Sir Henry Cholmeley bought the manor in 1592; his direct descendant Sir Montague Cholmeley rebuilt the village in the early 19th century. Easton Hall (52°49'46.04"N 0°37'29.34"W) was built by Sir Henry Cholmeley, partly rebuilt in 1805, and enlarged in the Victorian period. It was damaged while used by the army during the Second World War and pulled down in 1951. The 12 acres of gardens were abandoned in 1951, but a major renovation project began in 2001, under the Cholmeley family, who still live in the village.

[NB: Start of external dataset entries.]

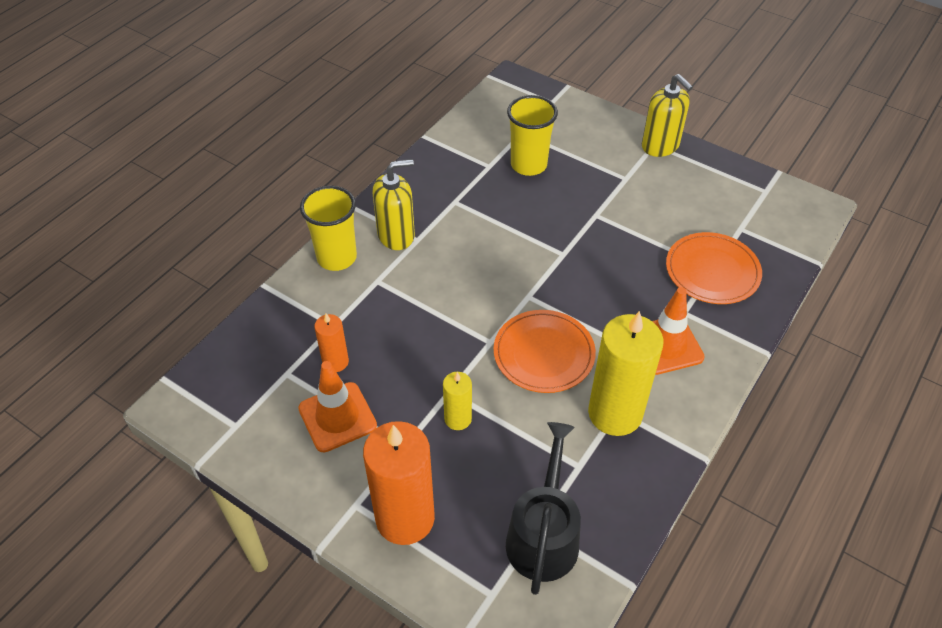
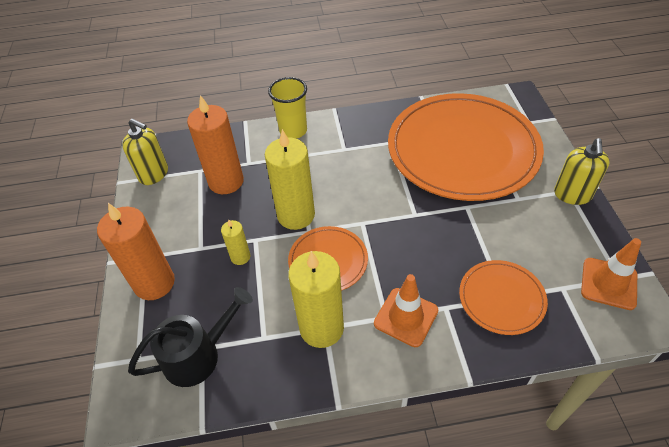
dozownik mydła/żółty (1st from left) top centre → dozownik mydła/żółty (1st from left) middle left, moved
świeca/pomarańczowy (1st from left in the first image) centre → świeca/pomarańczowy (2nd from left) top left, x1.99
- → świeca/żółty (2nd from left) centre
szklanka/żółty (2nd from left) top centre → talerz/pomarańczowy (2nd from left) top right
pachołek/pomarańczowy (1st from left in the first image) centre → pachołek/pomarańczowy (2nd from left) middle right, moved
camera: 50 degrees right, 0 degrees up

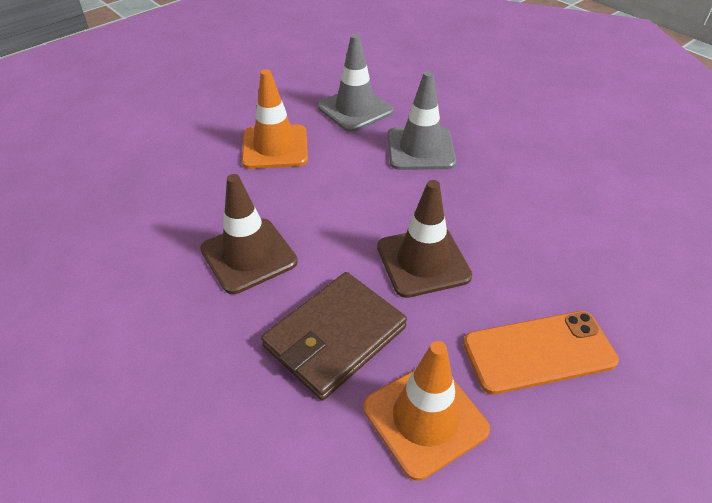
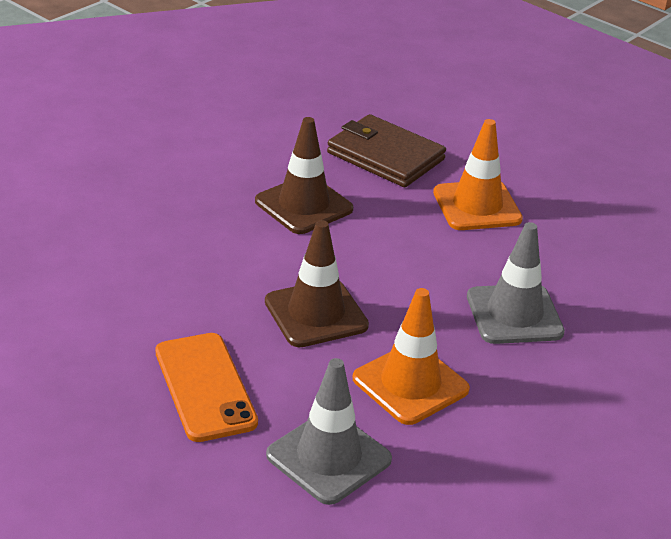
pachołek/szary (1st from left) top centre → pachołek/szary (1st from left) bottom centre, moved
portfel/brązowy bottom centre → portfel/brązowy top centre, moved
pachołek/pomarańczowy (2nd from left in the first image) bottom centre → pachołek/pomarańczowy (1st from left) centre, moved
camera: 80 degrees right, 10 degrees down

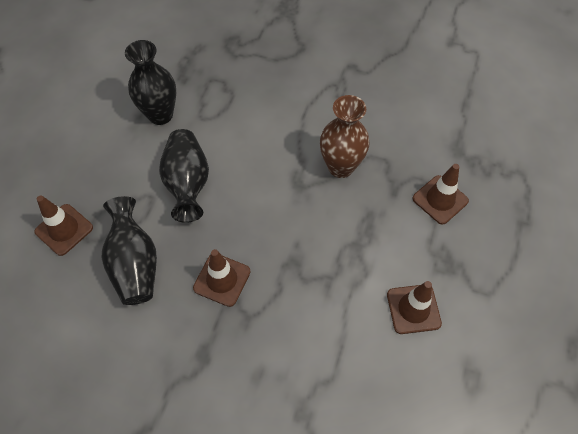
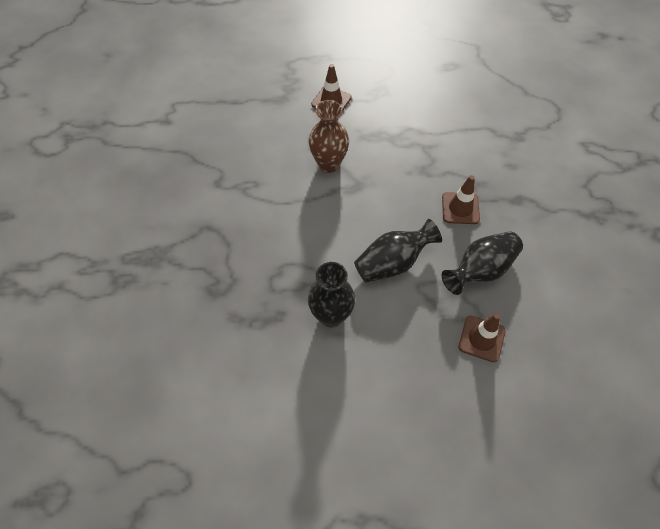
pachołek/brązowy (3rd from left) bottom right → -
camera: 110 degrees left, 0 degrees up

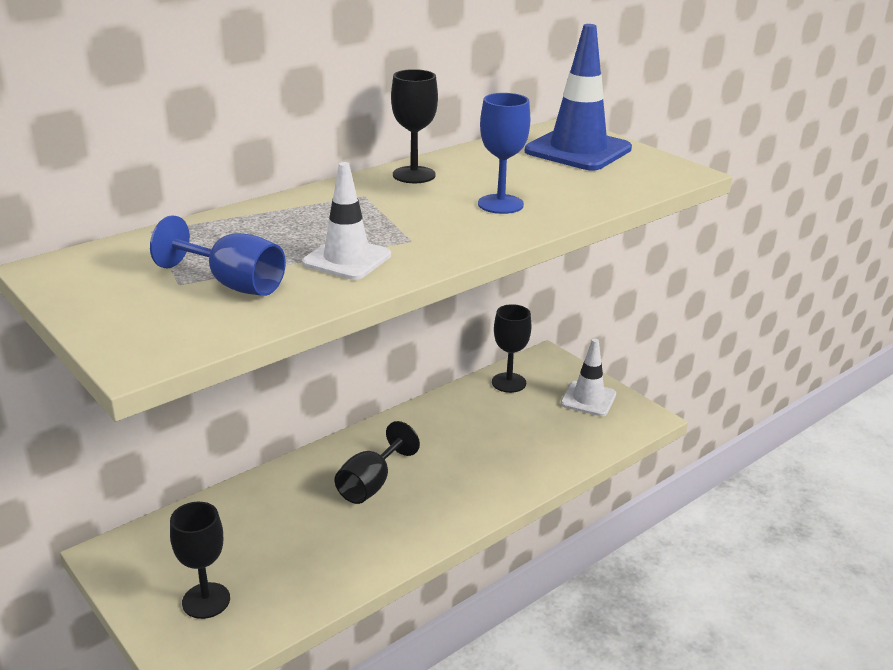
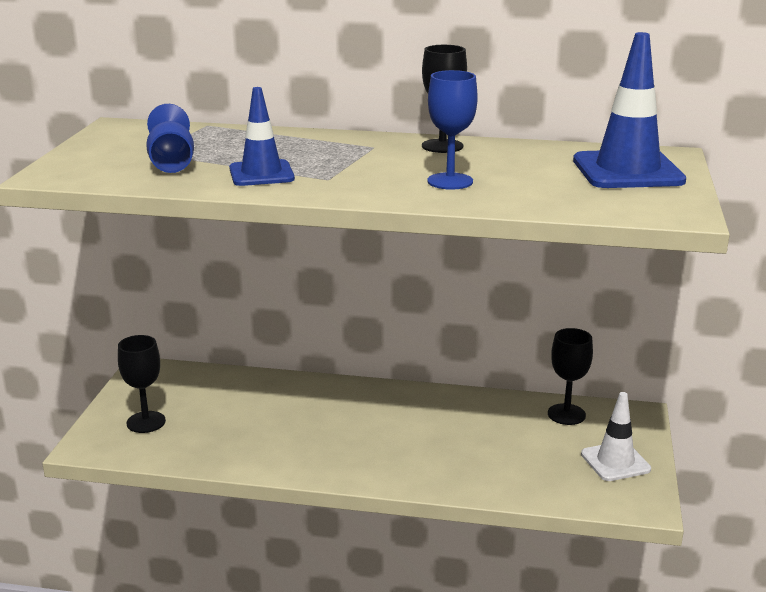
pachołek/biały (1st from left) top centre → pachołek/niebieski (1st from left) top centre
kielich/czarny (2nd from left) bottom centre → -
camera: 50 degrees right, 5 degrees down

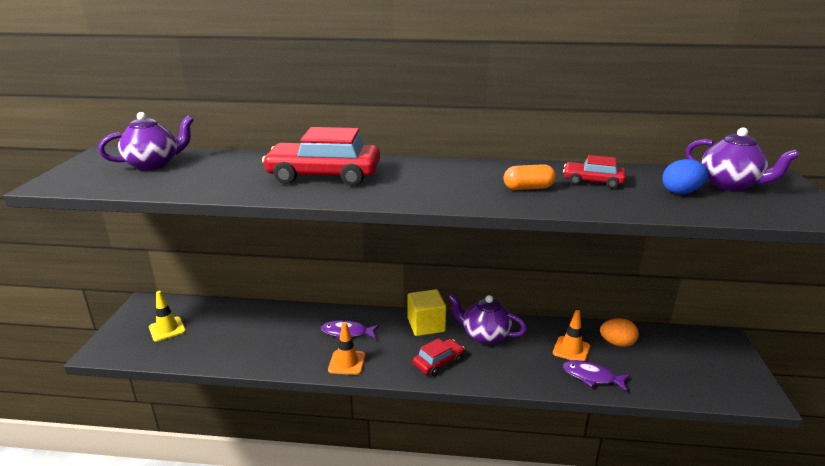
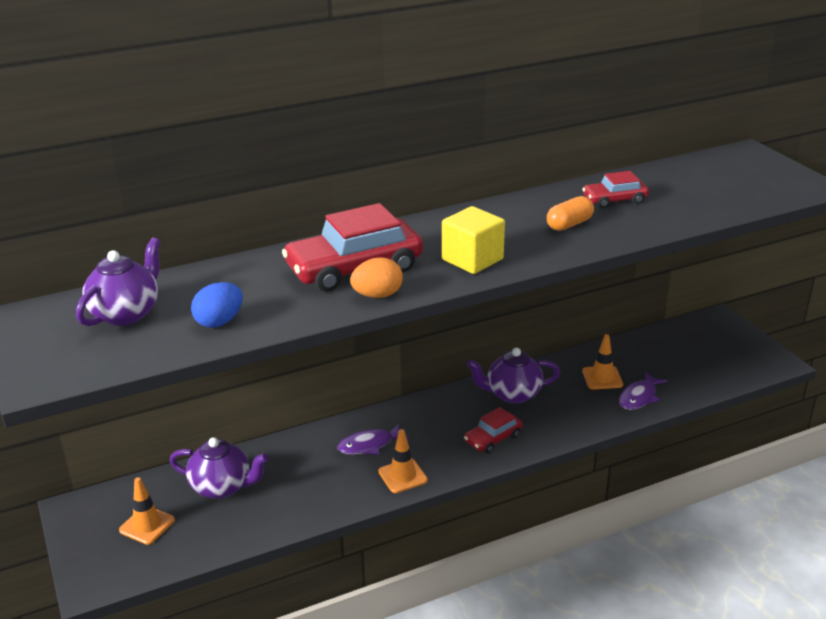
pachołek/żółty bottom left → pachołek/pomarańczowy (1st from left) bottom left
imbryk/fioletowy (3rd from left in the first image) middle right → imbryk/fioletowy (2nd from left) bottom left, moved
jajko/niebieski middle right → jajko/niebieski middle left, moved
jajko/pomarańczowy bottom right → jajko/pomarańczowy centre, moved
sześcian/żółty bottom centre → sześcian/żółty centre, moved
samochód/czerwony (2nd from left) bottom centre, 150 degrees counterclockwise
ryba/fioletowy (2nd from left) bottom right → ryba/fioletowy (2nd from left) middle right, 45 degrees counterclockwise
camera: 30 degrees left, 5 degrees up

Andrew Alexander Watt, an Anglo-Irish distiller, lived here from 1922 to 1928.

Geography
The River Witham passes through the village. Just to its south, the river is crossed by the A1 inside the parish of Colsterworth. Although a village with a population of 100 and technically a civil parish, in practice it is shared for administrative and religious purposes with Stoke Rochford. The combined parish is one of the largest in area in South Kesteven, stretching along the B6403 (High Dike – ⁣Ermine Street) from the A1 to the East Coast Main Line bridge.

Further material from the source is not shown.